Non si trattava, peraltro, di cosa da poco. Per fare un esempio, immaginate di avere la patente, senza aver mai guidato, e a un certo punto arriva un tipo che vi dice: - Mi dovresti parcheggiare quel Tir col rimorchio in quella stradina, dove a malapena ci transitano due Panda, intese come mezzi di trasporto a quattro ruote.                                         
Provai momenti di sgomento, di paura e incredulità, ma non smisi di andare, quando possibile, a Carlo Alberto, accorgendomi che quando ero lì, con maschera e un boccaglio e i miei figli vicino, dimenticavo angosce e paure e anzi sentivo crescere la certezza che tutto sarebbe andato per il meglio. 
In effetti, andò esattamente così, per il meglio.

Ho ricordato queste mie esperienze personali legate all’isola Palmaria perché ho avuto sentore del tentativo di stravolgerne la sua natura, il suo perfetto habitat, la fruizione che molti di noi che abitiamo nel golfo, ma anche di chi, venendo da lontano, l’ha visitata, ha camminato lungo i percorsi segnati, di sicuro apprezzandola per come è e per come, credo, debba continuare ad essere.

ps: Nel caso il progetto di stravolgere la Palmaria, intasandola di superyacht, resort e indecenze del genere, debba mai attuarsi, proporrei una Dunkerque alla rovescia.
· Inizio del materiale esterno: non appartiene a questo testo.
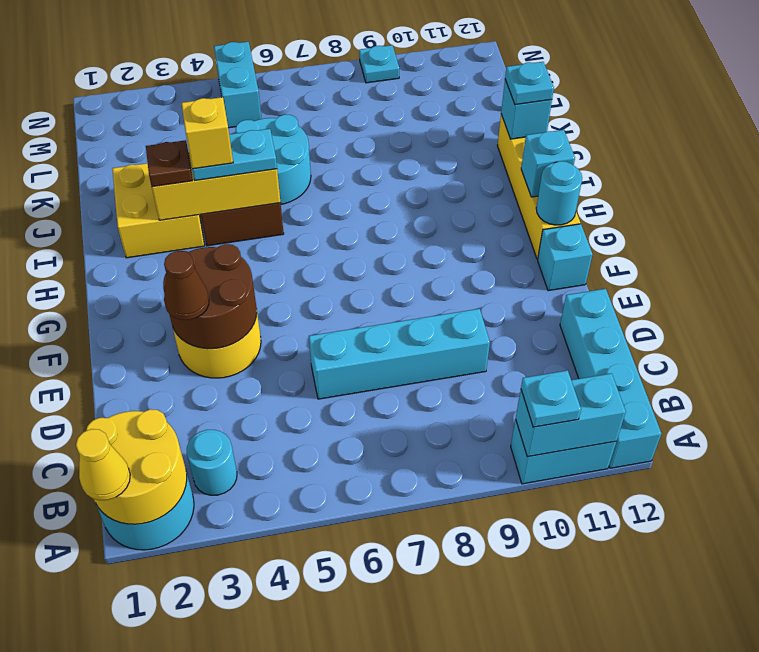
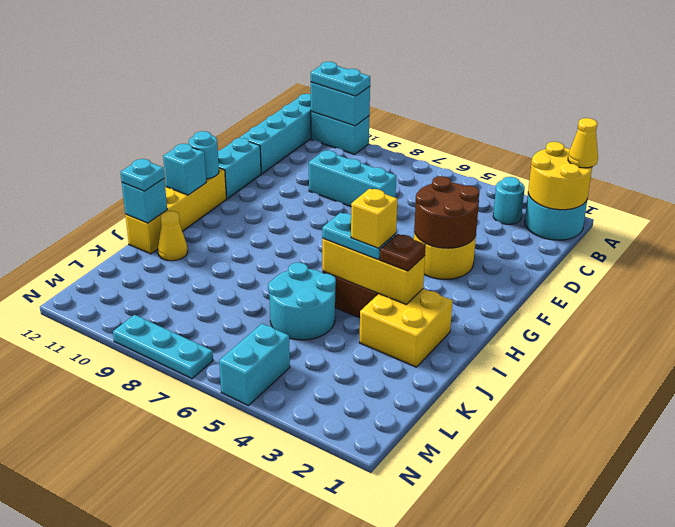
cyan plate A10 level 3 -> cyan plate A10:A11 level 3
cyan brick D6:D9 level 1 -> cyan brick D7:D9 level 1
brown cone E3 level 3 -> none
cyan brick F12 level 1 -> cyan brick E12:F12 level 1
none -> yellow cone J11 level 1
cyan plate N9 level 1 -> cyan plate N7:N9 level 1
Avete presente le centinaia di imbarcazioni che andarono a salvare i soldati inglesi nelle spiagge del nord della Francia, dopo l'avanzata a sorpresa delle truppe tedesche nel 1939?  
Voglio immaginare che chiunque nel golfo abbia un'imbarcazione si renda disponibile per trasportare sull’isola il maggior numero di persone che con la loro presenza possano impedire che la Palmaria diventi qualcosa di innaturale, che si pongano barriere o recinti, qualcosa che possa alterare il respiro dei venti che l'attraversano e muovono le foglie dei lecci, dei fichi, e tengono immobili, sospesi nel cielo i gabbiani. E i gabbiani, di certo, apprezzerebbero il nostro dissenso.

Commenti

  1. La Pasqua ti fa bene. È come la Posidonia per il mare. Lo placa e vi nasconde sorprese, le luccicanti salpe, che sono come le uova colorate che il misterioso coniglietto ha disseminato nei prati del mondo perché bambini di tutti i colori li trovino. Quando farete lo sbarco, portatemi!